This story contains sensitive content

Trigger Warning: some sexual and violent content

Dear Dear Diary, 

Here we are again. Another day of this miserable secret. When I woke up this morning, I thought today was the day. Freedom day. Boy, was I wrong. I don't know how I even got to this point. I guess when looking back, it does make sense, but it has gotten out of hand. 

When I was a little girl, all I wanted when I grew up was a big family. Then I met Marco, and that is all he wanted as well. But I wouldn't know that for quite a while. Unfortunately, he had that stupid accident when he was nine years old, which crushed his dreams. The doctors told him he would never be able to father children. 

By the time we met, he had all but given up on his dreams of a big family. We were perfect for each other from that first day.

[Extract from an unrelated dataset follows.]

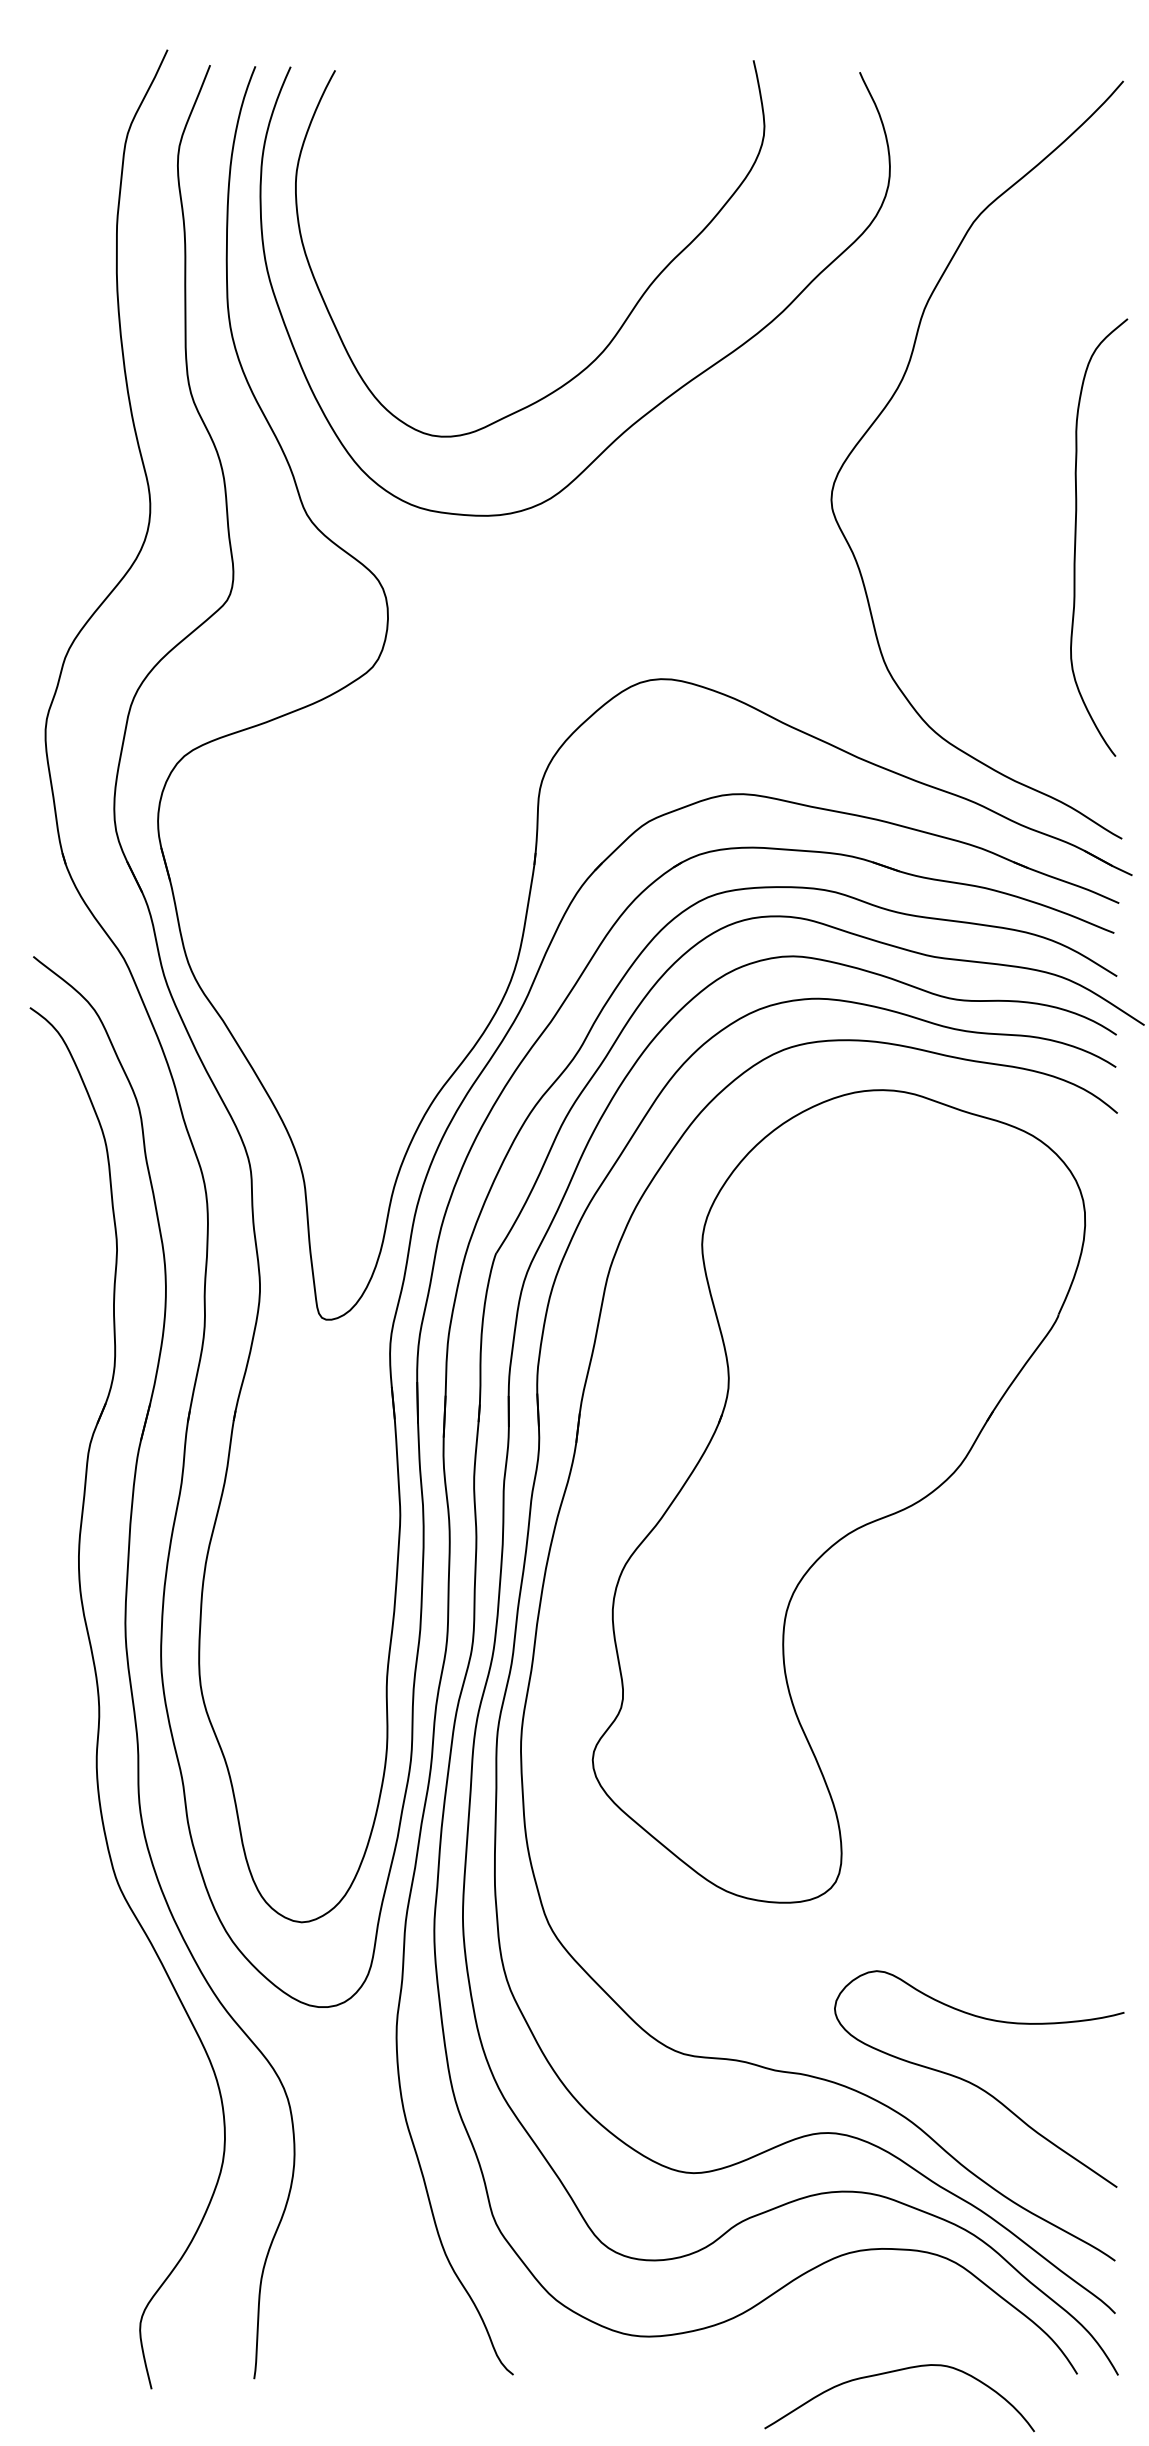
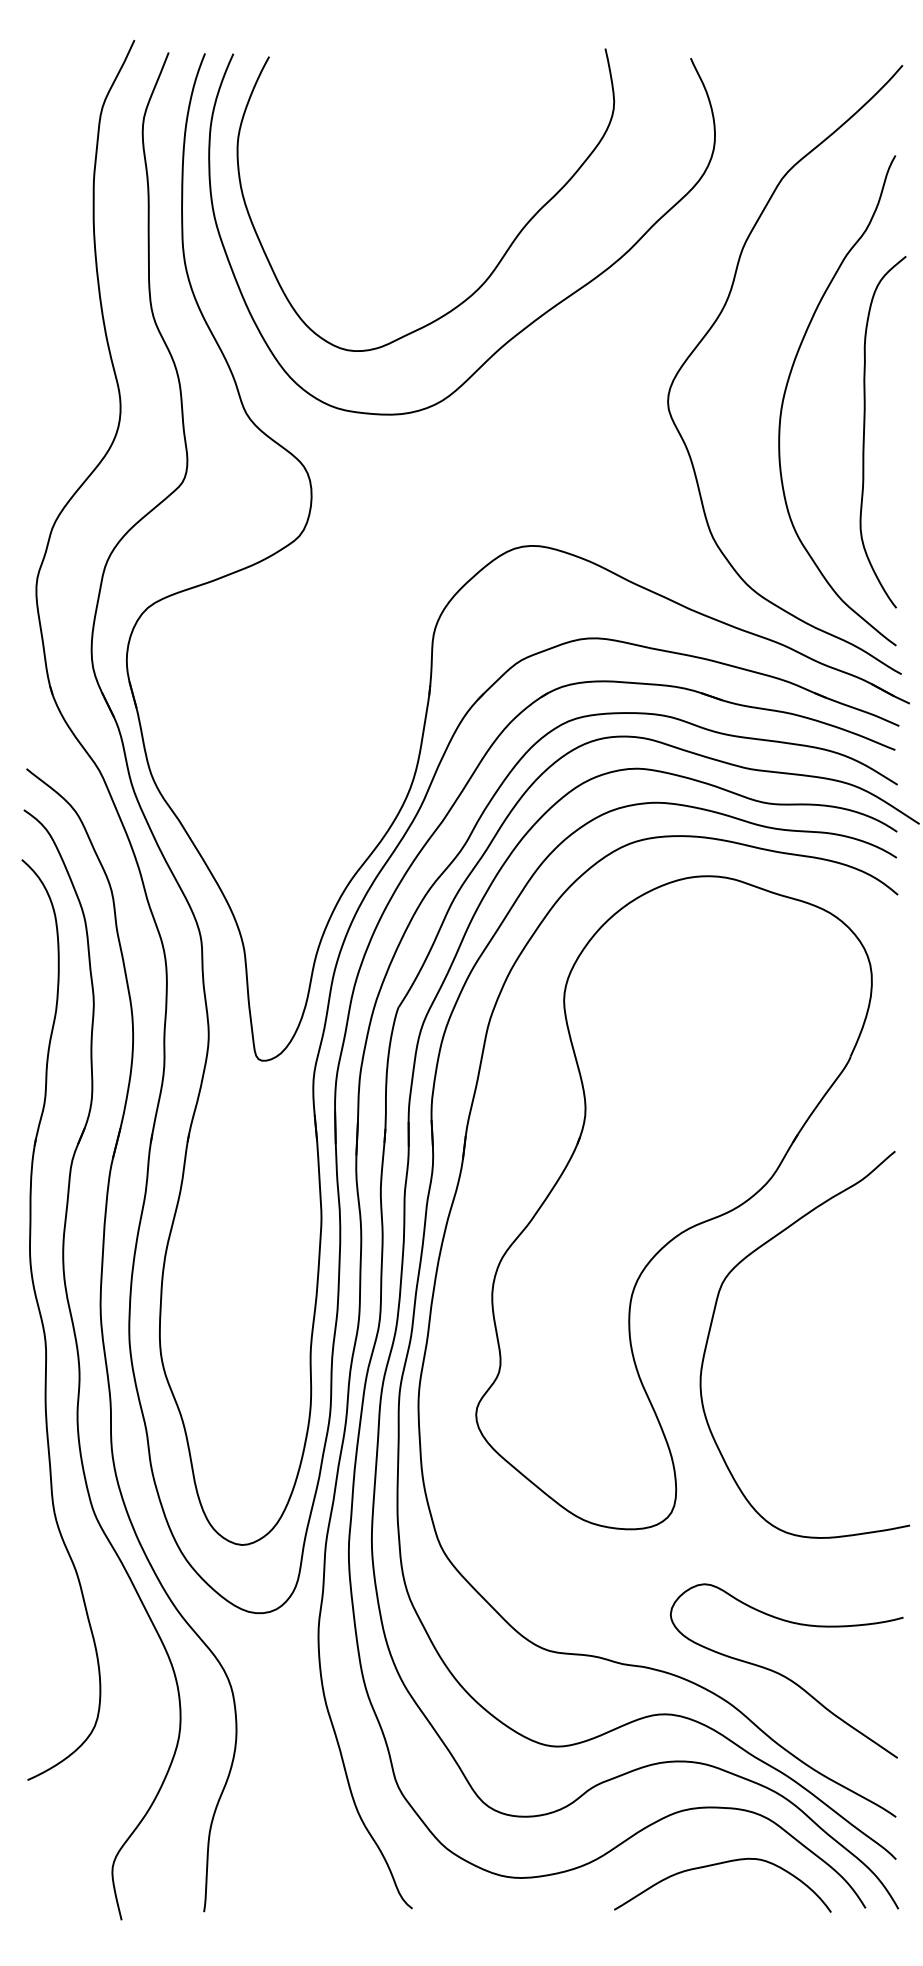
curve: (980, 482) -> (787, 387), added
part: (54, 1645) -> (43, 1322), added
curve: (886, 1646) -> (712, 1323), added
curve: (896, 2372) -> (720, 1864), moved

We never discussed the big family thing for a long time. I mean, I had given up on my dreams, too. Dating had been awful for me, so I was single for many years before we met. I truly believed that I would grow up and have eleven cats. I've written about the cat lady stuff plenty in here! I do love kitties! 

But on wedding night, we had our first big fight in our fancy hotel room. The one we rented by the airport as we were planning to fly out the next morning to the Maldives. Neither of us had ever been there before. What a beautiful place. We have been back four times now. I gotta go. Kids are awake now. I can hear them downstairs. I better get down there before they attempt breakfast by themselves and make a mess. 

Dear Dear Diary, 

The past few days have been so hectic. I have not had time to write in my beloved diary. The place where I can hide all of my deepest and darkest secrets. It's such a great outlet for me to have this sacred space. 

About that first fight that Marco and I had. After our wedding, in that fancy hotel, he told me that he could never have children. I was hurt that he never told me sooner. In his defense, we actually never told each other that we wanted to have kids, especially not that we had dreamt about having big families as children ourselves. 

At first, we argued and raised our voices at each other. I remember it like it was yesterday because we had never talked to each other like that. We still almost never argue or raise our voices at each other. In many ways, we have a perfect relationship minus the one little problem where he can not produce children. 

Quickly, we realized that having a fight about this was just stupid. We ended up talking for hours about our childhood dreams of having big families. He told me about the accident, and I told him about my unfortunate dating experiences that turned me off from wanting a family. We both admitted that we could find a solution to our little problem. We did because we have eight amazing children now and live a blessed life. Minus one huge, deep, dark secret. That would ruin our lives. 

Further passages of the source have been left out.